The shows became enormously popular. By the 1860s, some 160 minstrel companies played to huge crowds around the nation, introducing the country to the worst stereotypes of blacks, but also to black spirituals and songs, as well as Irish ballads, German folk songs and opera.
Minstrel shows also introduced the instrument to whites. Its infectious strains sparked campus banjo clubs, concert hall performances and parlor gatherings among the more affluent.
"When you want genuine music — music that will come right home to you like a bad quarter, suffuse your system like strychnine whisky ... just smash your piano, and invoke the glory-beaming banjo!" Mark Twain quipped in 1865.
The new popularity also meant a booming market. Hundreds of patents were issued for improvements, and instrument makers, including A.C. Fairbanks, William A. Cole and Bay State in Boston, began manufacturing "presentation banjos" for the wealthy.
At the Heritage Museum show, Eugene and Gywnne McKenzie, of Memphis, Tenn., lingered over the presentation banjos made to please the ears and the eyes.
"They're so beautiful," said Gwynne McKenzie, 66. "I think they put the art in it not so that it would be displayed, but because they wanted to play a beautiful instrument."
As jazz guitar slowly edged out the banjo in popular music, its fortunes faded, and the Depression knocked the banjo out of the hands of common folks.
"People didn't need them, and they weren't crucial to living for someone to get through the day, just like lots of other excesses," Bollman said.
Today, the banjo maintains an important spot in American music tradition, but is rarely heard on the airwaves.

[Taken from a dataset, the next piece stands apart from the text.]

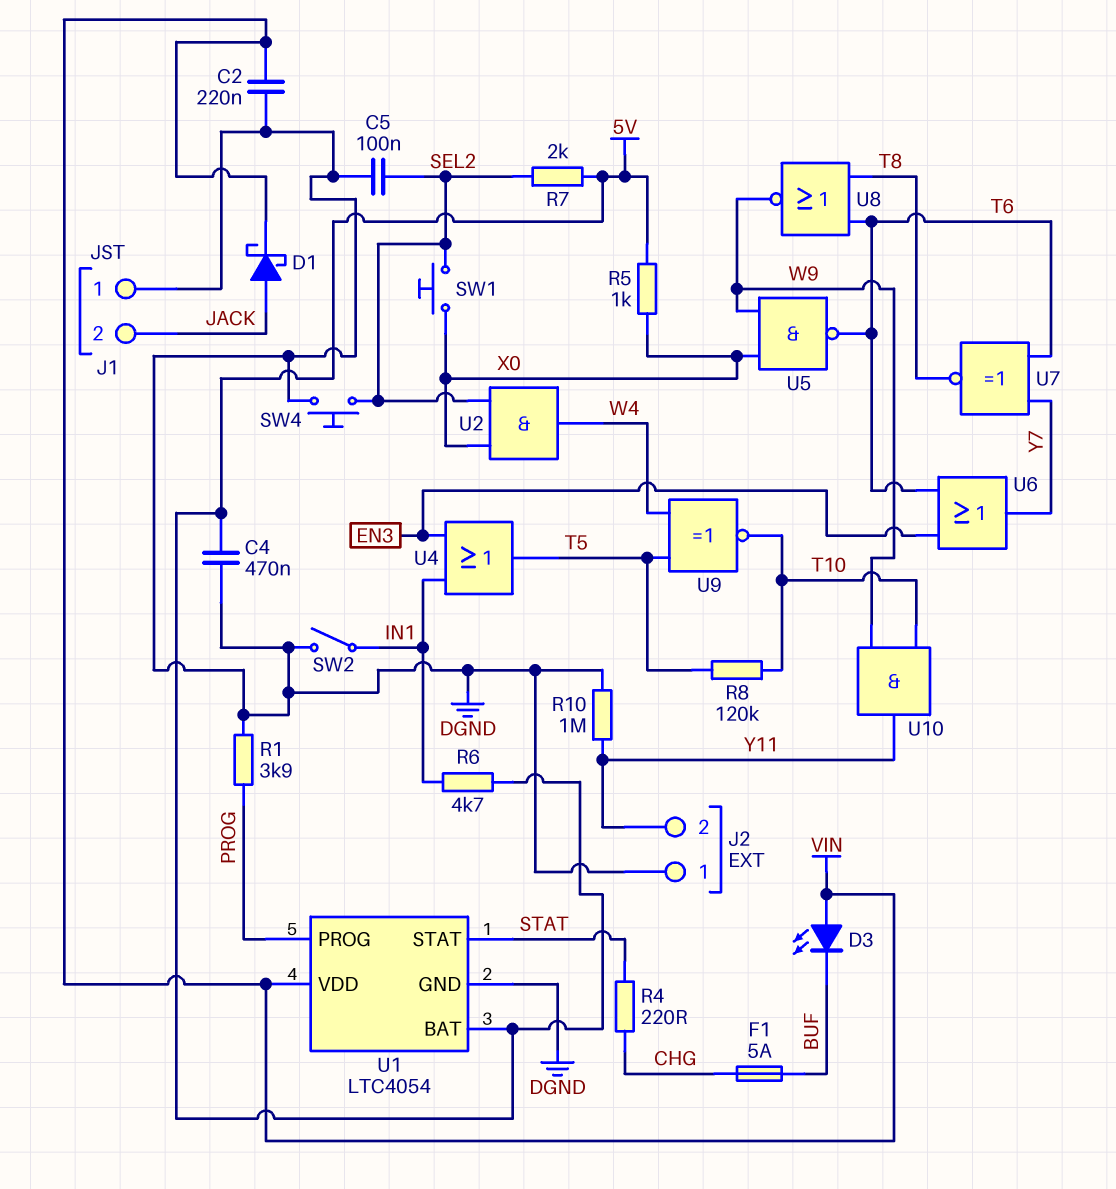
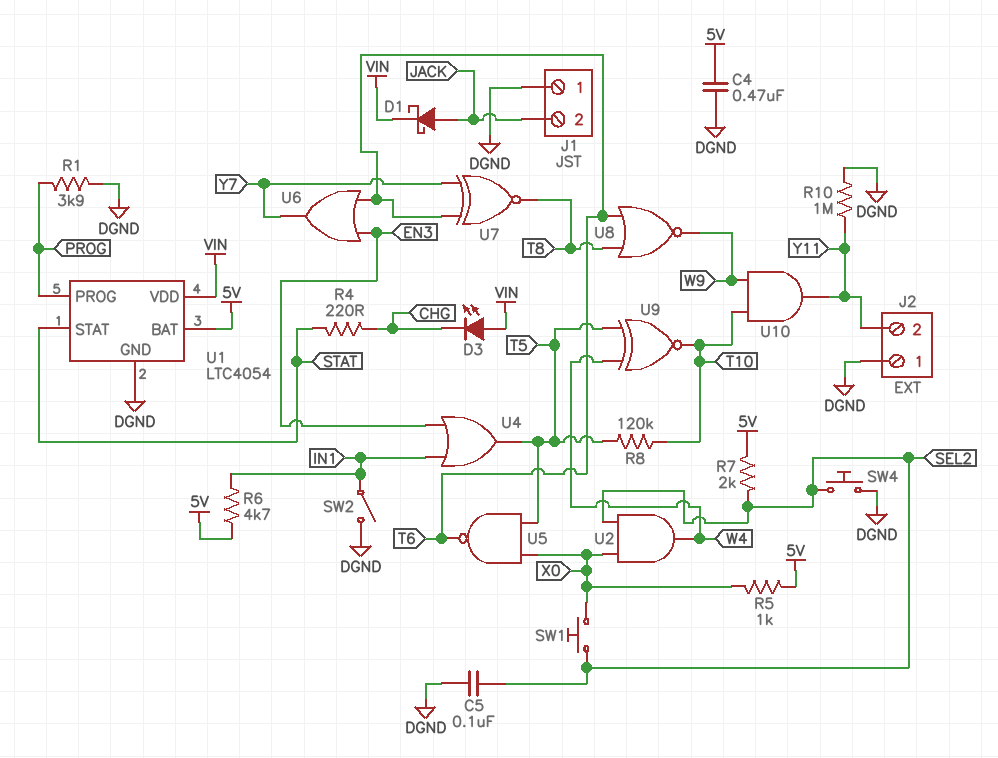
C2: 220nF (DGND, VIN) -> none
D3: LED (A VIN, K BUF) -> LED (A VIN, K CHG)
F1: 5A (BUF, CHG) -> none
U5: NAND (in W9, in X0, out T6) -> NAND (in T5, in X0, out T6)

Traditional music enthusiasts were all the more dumbfounded by the success of "O Brother, Where Art Thou?" — so much so that folk groups held a "Roots Music Industry Summit" in Nashville last month.
"There is a real need to get away from being spoon-fed your entertainment, so music buyers are more interested in digging a little deeper" into traditional American music, Barney said.